There’s plenty of elegant classical architecture to see on a river cruise – but what about the world’s weird and wonderful modern buildings?
Military Museum, Dresden (pictured above)
First on the list is the incredible stabbing spike that juts viciously out of Dresden’s palatial military museum. Almost seventy years ago the Military Museum came close to complete destruction during the Second World War, but was faithfully rebuilt in the years to follow.
The building was given its radical and controversial steel-and-glass shrapnel addition by American architect Daniel Libeskind in 2011, the man behind the hulking, fragmented form of the Jewish Museum in Berlin. Dresden’s new shard has divided opinion ever since it was completed, standing as a jarring visual statement of Germany’s military history and the violent horrors of war.
Dancing House, Prague
This fantastical form is known more formally as the Nationale-Nederlanden Building, belonging to one of Europe’s biggest insurance companies, ING. Prague’s twisting landmark was the result of a joint effort between Czech architect Vlado Milunic and Frank Gehry – the man behind the Guggenheim Museum in Bilbao.

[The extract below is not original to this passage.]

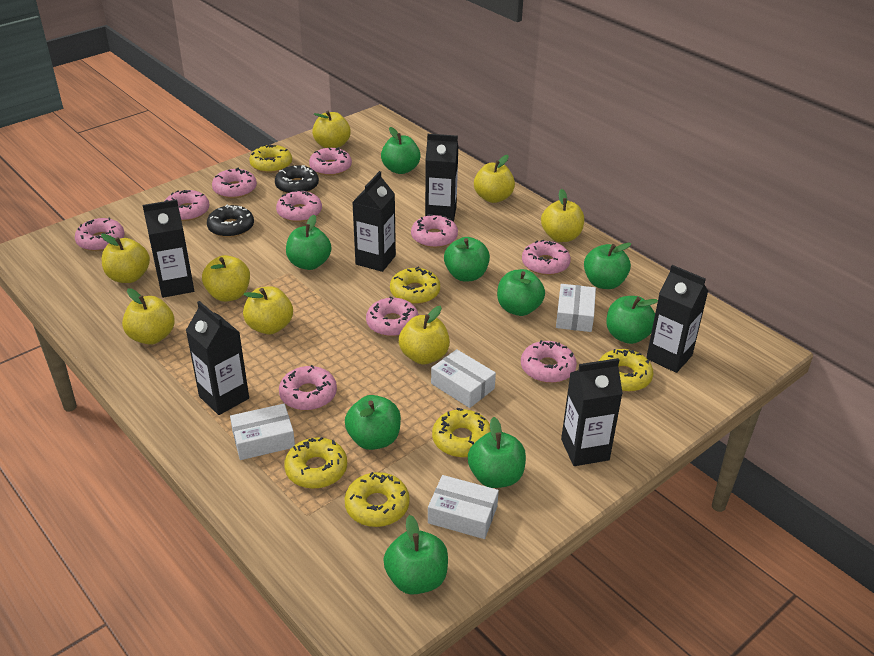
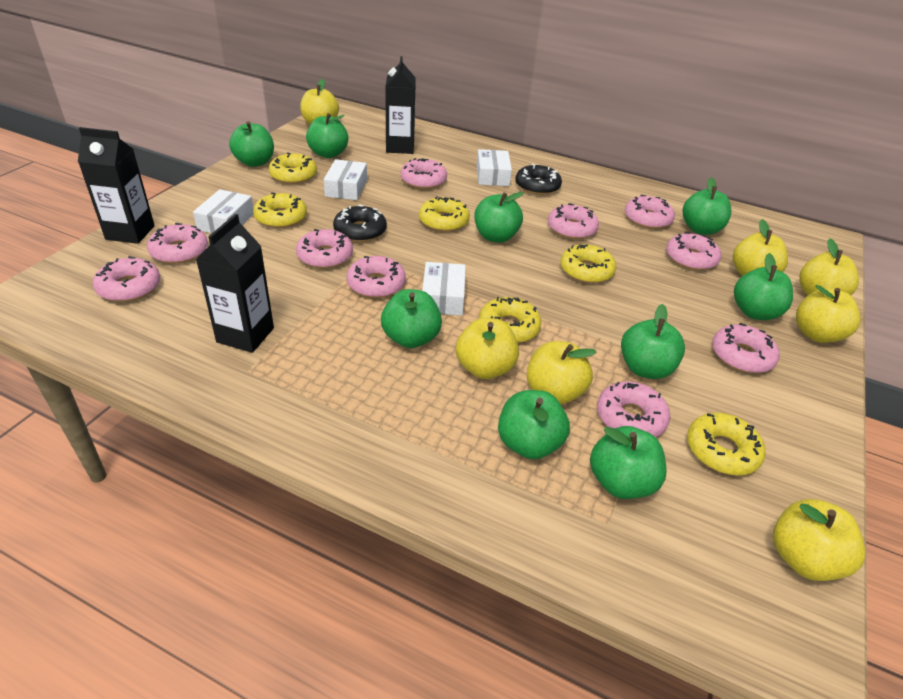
black carton: 6 -> 3
yellow apple: 8 -> 7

The building was designed as a stand-out modern landmark for central Prague, and it certainly grabbed plenty of attention – and controversy – when it was completed in 1996. The Dancing House stands in complete discord with the orderly period buildings around it; a writhing glass tower that presses into the undulating office block beside it. Both parts jump out into the street; a sudden bolt of fragmentation in the stoic heart of classical Prague.
Neumarkt-Galerie, Cologne
Some architecture, on the other hand, doesn’t need to make a brash deconstructivist statement to stand out. Sometimes it’s just nice to see a building with a gigantic ice cream dropped on top of it. The ten-metre Dropped Cone artwork was designed and produced in 2001 by two American artists, Coosje van Bruggen and Claes Oldenburg.
It was commissioned by the Neumarkt-Galerie, one of Cologne’s biggest shopping centres, to attract the attention of the shoppers in the city’s buy high street. Given free reign to place an installation anywhere around the shopping centre, the artists decided to mount their piece on the corner of the roof and create a new landmark. Its design was inspired by a desire to stand out against the classical towers of the iconic cathedral – and, so the artists say, simply because ‘Cologne’ includes the letters that spell out ‘cone’.

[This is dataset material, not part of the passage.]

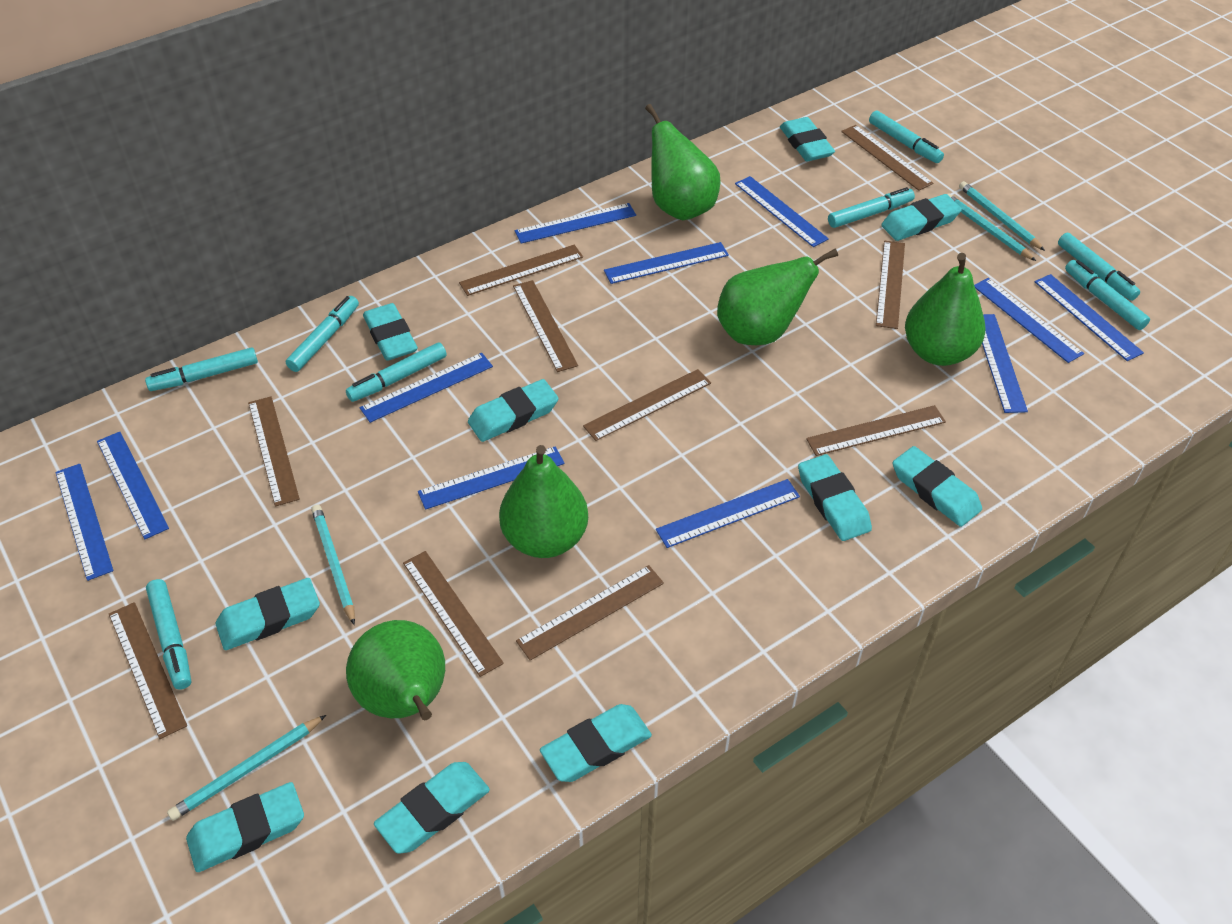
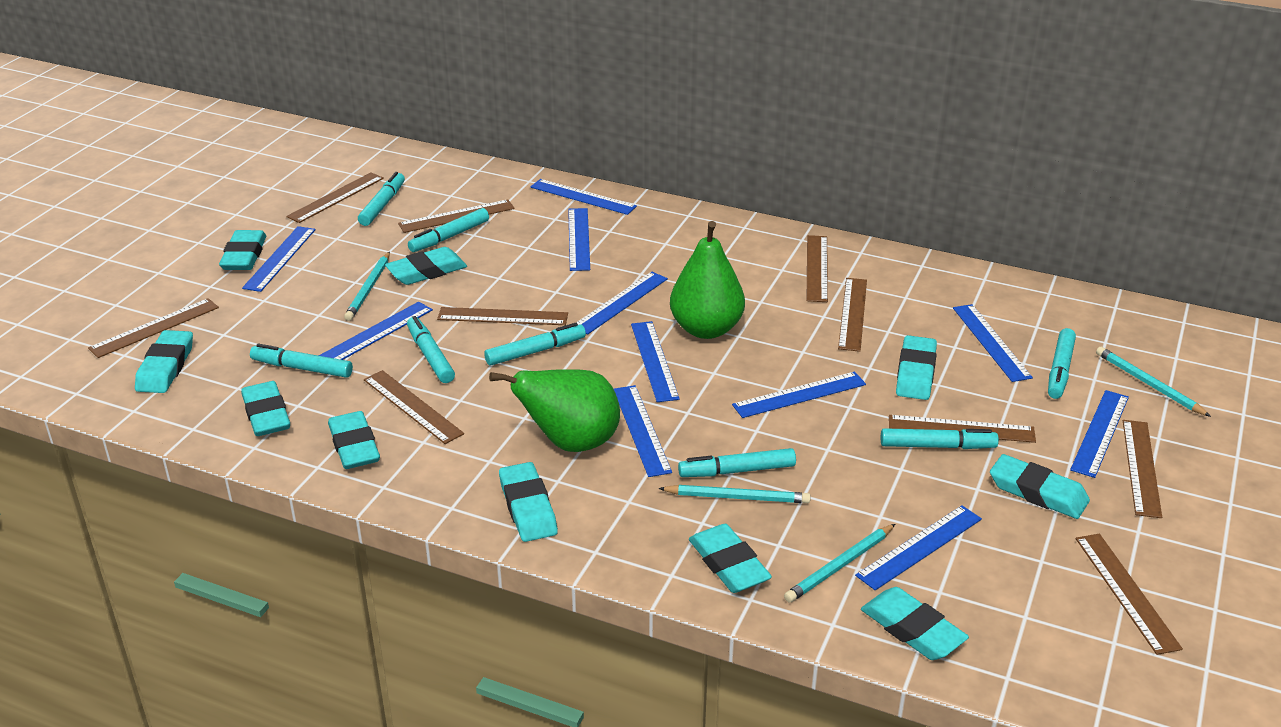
green pear: 5 -> 2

China Central Television Headquarters, Beijing
Among Beijing’s crowded skyline is the incredible shape of CCTV’s headquarters; an enormous looping landmark that seems to defy gravity in the space it occupies. The building was designed by China’s Office for Metropolitan Architecture and completed in 2012 – and at almost 800ft in height, it’s difficult to miss on a journey into central Beijing.
The headquarters of China’s state television was originally built in three separate towers, and later linked together with the construction of its horizontal forms. The building certainly makes its mark on the skyline with its radical new shape; and inside the clean, solid lines of its puzzling exterior lies a complex warren of studios, administrative offices and production centres. The locals don’t always refer to it as the CCTV Headquarters, though… apparently a local taxi driver was responsible for its new name, ‘Big Pants’.
Cubic Houses, Rotterdam
Dutch architect Piet Blom designed Rotterdam’s colourful modern housing to represent the shapes of abstract trees – but also as a way of creating roomy accommodation in the city centre, with plenty of public space directly beneath the houses’ ‘trunks’.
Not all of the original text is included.